Maguire does describe this as the situation — after she gives a flowery introduction about the original Penguin publication of books like this and other subgenres. What colors they came in &c What she doesn’t say (I think) forcefully enough is that at the turn of the century there profit-making motive of publishers was less in evidence and they really did produce books where they of course meant to make money but also meant to serve the public decently. This makes me remember the original Everyman series, and the later Modern Library ones.

But then when she goes on to reveal how few women were originally published, how then they are presented in denigrating non-serious ways, she brings out forcefully that this attitude is still going on in this new and seriously distorting misogyny. If women were treated condescendingly and if all of the books, but especially those by men contained centrally misogynistic and sexy-violent (low grade porn) incidents, books by women were nonetheless printed in large numbers and were probably “the leaders” in the field. Now she says by not publishing them at all you lose their words, you lose the social context, you marginalize women’s contribution to our society.

I love how she ends on a kind of somber joke or pun — since she is talking about detective fiction, she says what’s happening is criminal. Well it is — the corollary of this is erasing women, depriving them of existence, and in the US right now if you get pregnant in some states if you have a miscarriage, you can be arrested, if your pregnancy goes badly and you are in danger of death you can be let to die. It’s a felony if you mishandle your miscarriage …

I’ve gone out with a few friends to museum shows and lunching, renewed an old friendship with Diana Birchall who I first met as Miss Schuster-Slatt from Gaudy Night. The odd thing I’ve discovered about so many friendships is that people don’t necessarily or at all have to like one another, but I do like Diana and hope she likes me. Still, suffice to say I remain bereft inwardly. Only with Adele do I laugh. I am ever learning that lesson from Anne Finch’s poem, “I on Myself Can Live,” which was the title of the literary biography I tried to write about her and put here on the Internet. Shall I try for a book on Dorothy Sayers, especially after teaching a whole course on her next spring (2025)?

Ellen

Author: ellenandjim

Ellen Moody holds a Ph.D in British Literature and taught in American senior colleges for more than 40 years. Since 2013 she has been teaching older retired people at two Oscher Institutes of Lifelong Learning, one attached to American University (Washington, DC) and other to George Mason University (in Fairfax, Va). She is also a literary scholar with specialties in 18th century literature, translation, early modern and women's studies, film, nineteenth and 20th century literature and of course Trollope. For Trollope she wrote a book on her experiences of reading Trollope on the Internet with others, some more academic style essays, two on film adaptations, the most recent on Trollope's depiction of settler colonialism: "On Inventing a New Country." Here is her website: http://www.jimandellen.org/ellen/ No part of this blog may be reproduced without express permission from the author/blog owner. Linking, on the other hand, is highly encouraged!

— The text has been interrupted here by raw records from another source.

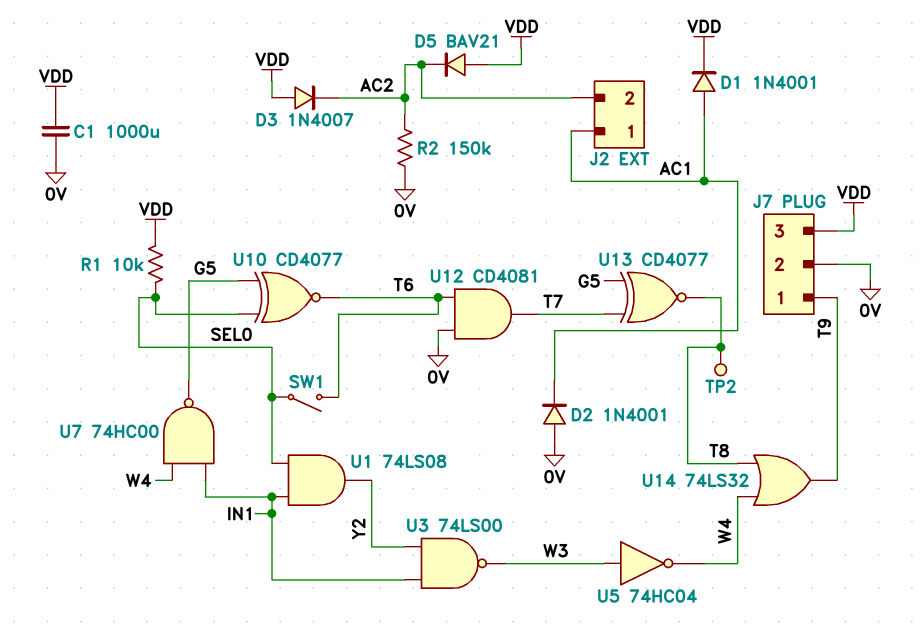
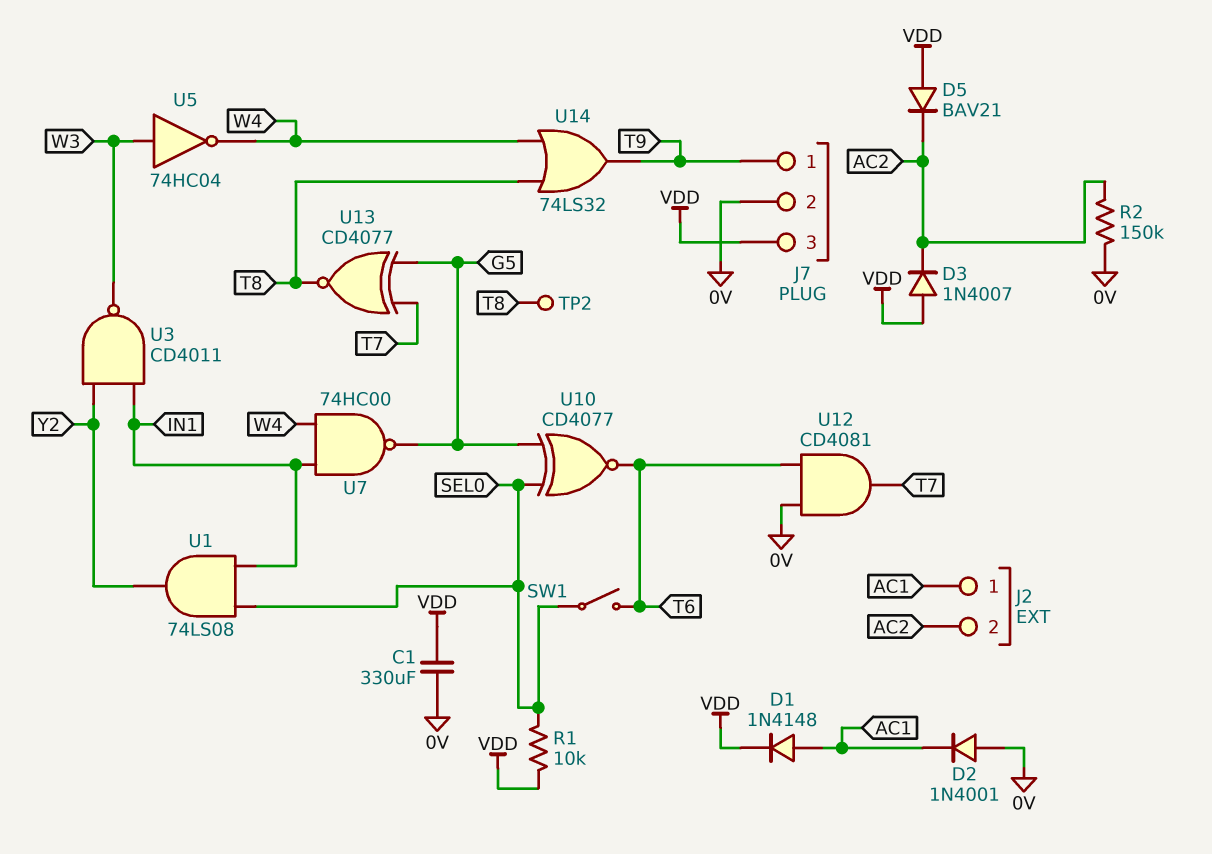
C1: 1000uF (0V, VDD) -> 330uF (0V, VDD)
D1: diode 1N4001 (A AC1, K VDD) -> diode 1N4148 (A AC1, K VDD)
U3: NAND 74LS00 (in IN1, in Y2, out W3) -> NAND CD4011 (in IN1, in Y2, out W3)

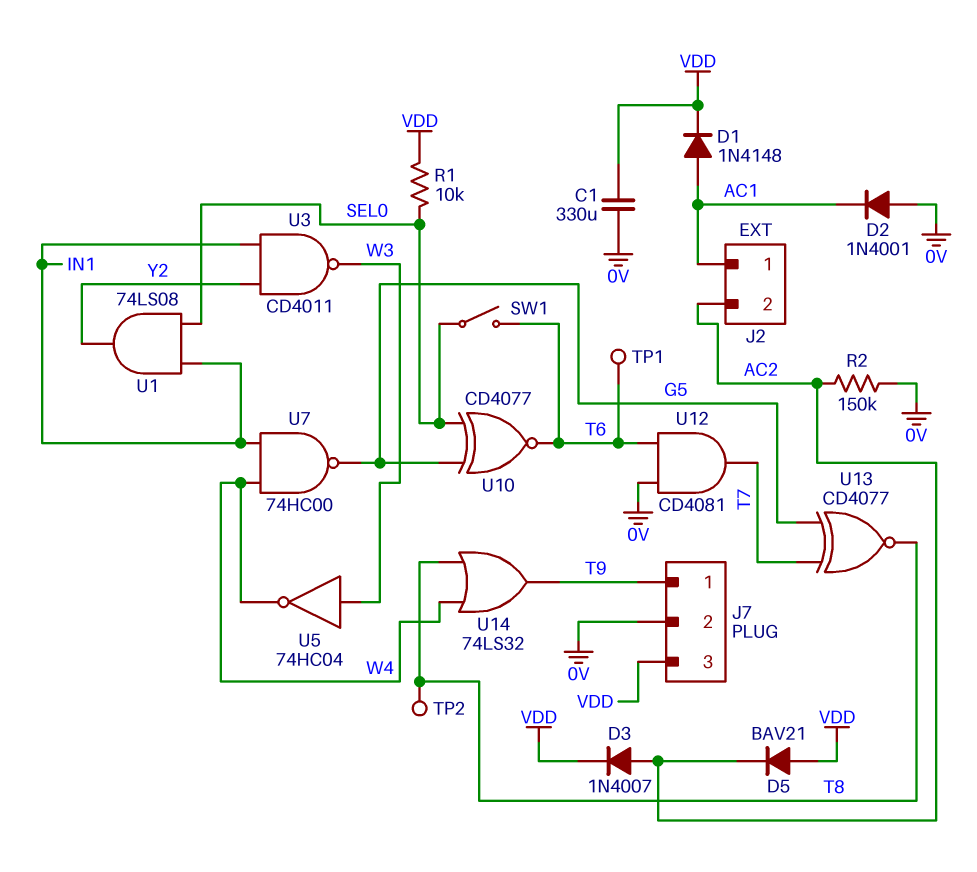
D3: diode 1N4007 (A VDD, K AC2) -> diode 1N4007 (A AC2, K VDD)
TP1: none -> test point (T6)

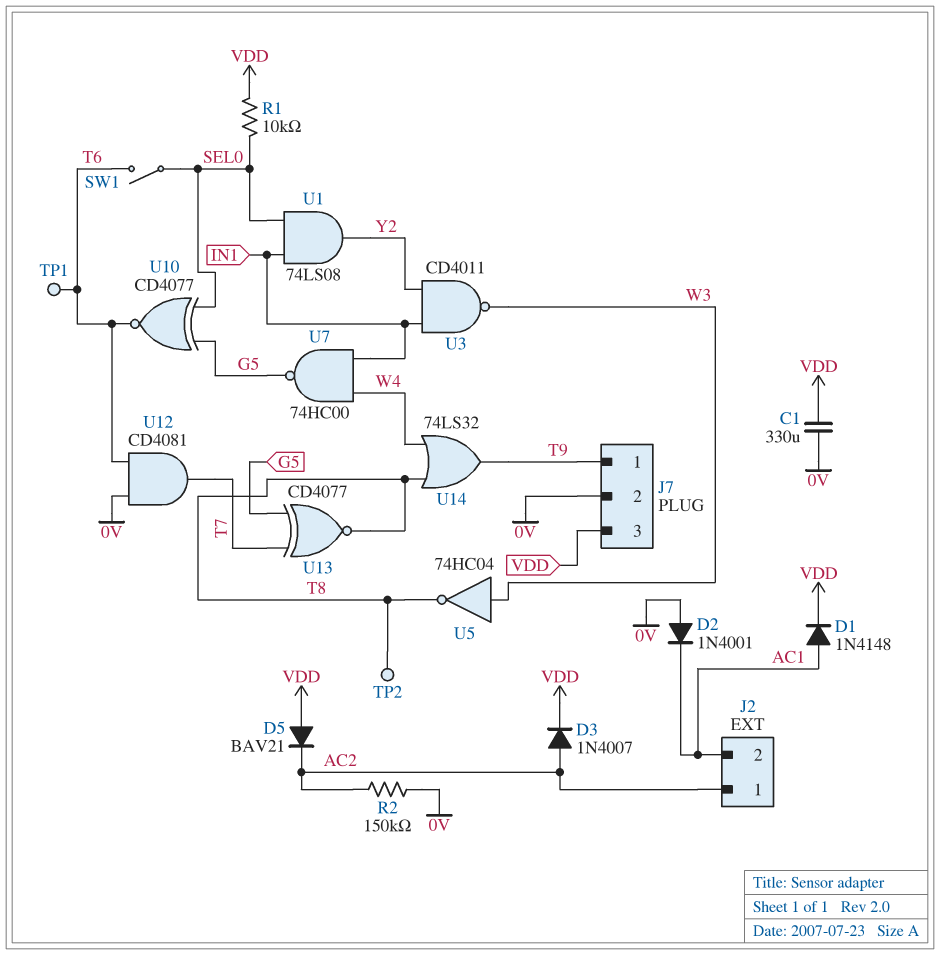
J2 pin 1: AC1 -> AC2
J2 pin 2: AC2 -> AC1
U5: NOT 74HC04 (in W3, out W4) -> NOT 74HC04 (in W3, out T8)

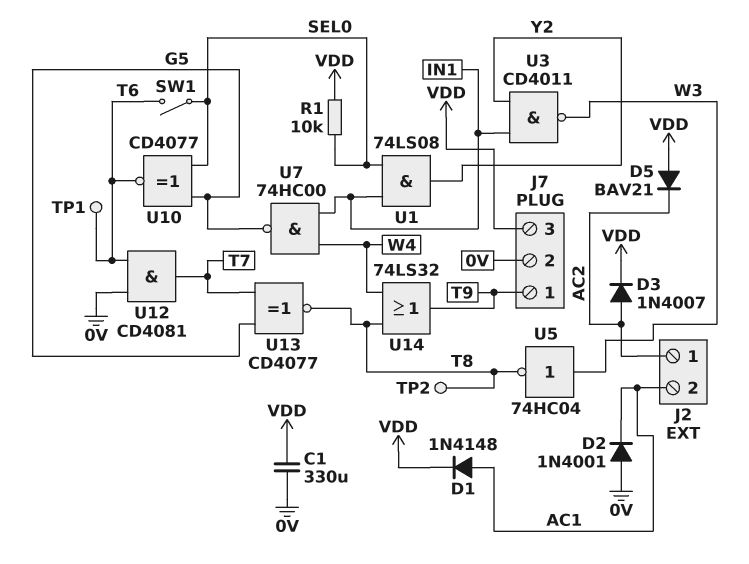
R2: 150k (0V, AC2) -> none

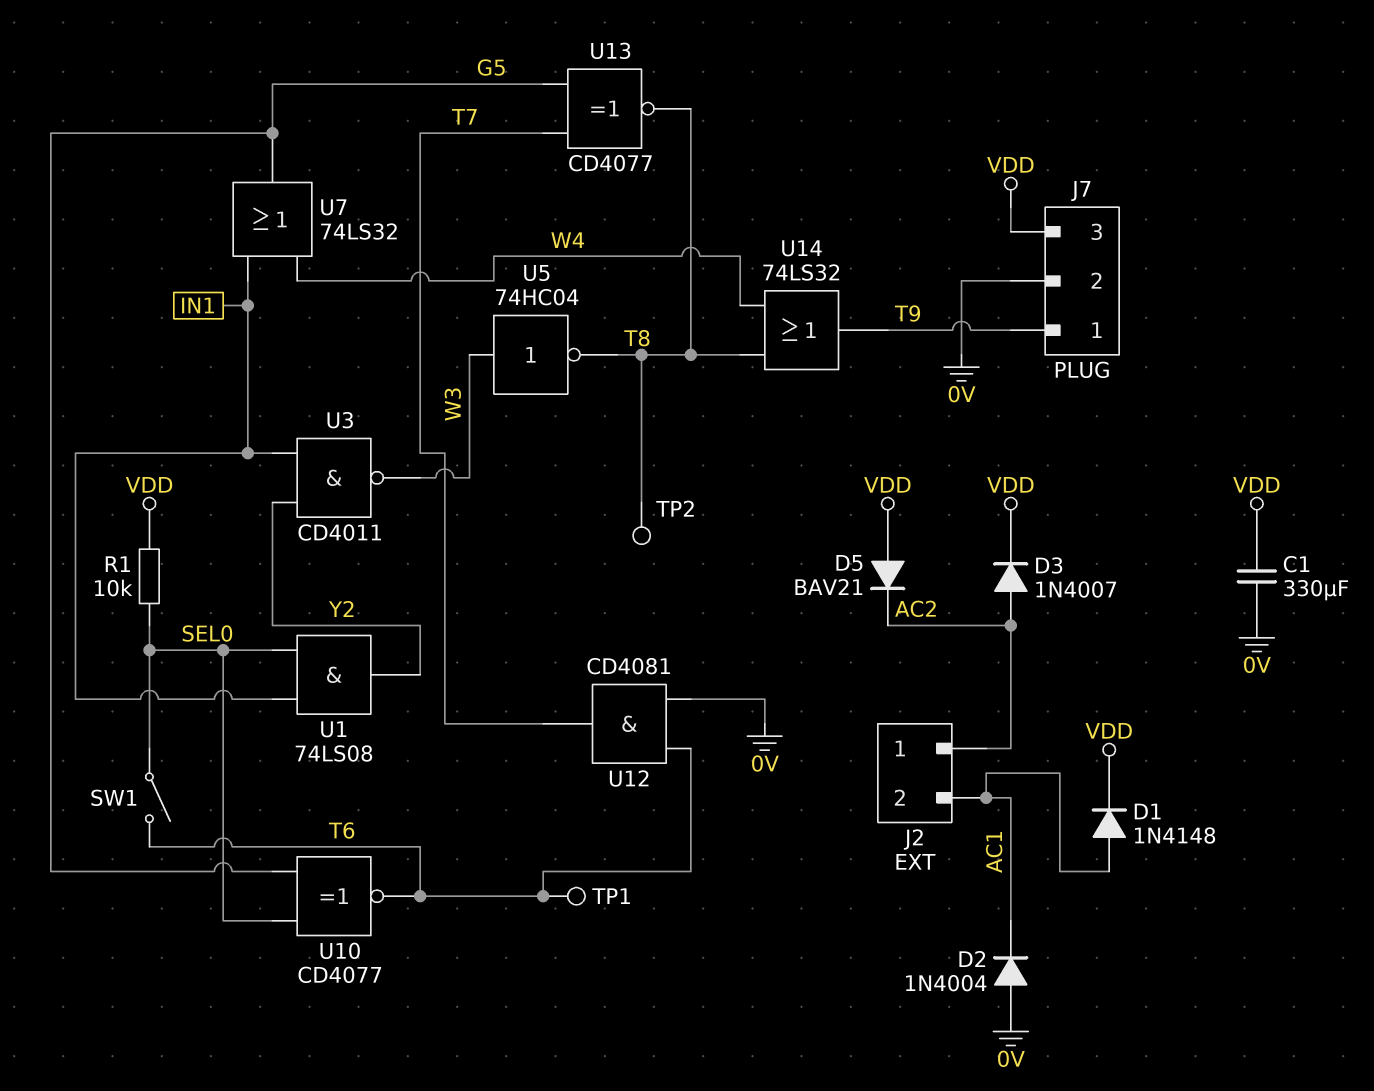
D2: diode 1N4001 (A 0V, K AC1) -> diode 1N4004 (A 0V, K AC1)
U7: NAND 74HC00 (in IN1, in W4, out G5) -> OR 74LS32 (in IN1, in W4, out G5)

15 thoughts on “Year chases year, decay pursues decay … except for the detective heroine”

  1. I have given up for now getting a color photo of Clarycat printed to put in a frame. I discovered the Photo Shop charges egregious prices; that’s why they wanted a high resolution print from a digital camera; without that the picture may disappoint and they could not charge as much. I did manage to print out a black-and-white version of the photo Nora made for me; I will just scotch-tape it on my nearby wall (one facing me). Clarycat’s essential character comes through and when I look at it I’ll remember her love for me and our perpetual companionship for 15 years and 7 months. Do notice the “for now;” if ever I have a friend or someone here who knows how to make my printer print portrait photos in color, then I’ll try again. Not that I’m hopeful.

  2. A really “awesome chair” for sure! I immediately had to say after just reading the intro with its mention of this chair, “all is well that ends well,” which dovetailed into what I’ve got to “sort out” in my own life and there is plenty to sort! Then came your mention of back pain which I’ve experienced over the years on a very minor and infrequent basis for which I’m thankful, because I can ascertain from others including and especially my own dad who always had it with “sciatica” severely, having a “bum back” as he mentioned when I would grill him as to the why and can’t something be done to make it stop! The miraculous thing is even with his physically demanding trade he never complained or wanted any sympathy, as he explained how he just has to “live with it and accept it as a part of his daily life!”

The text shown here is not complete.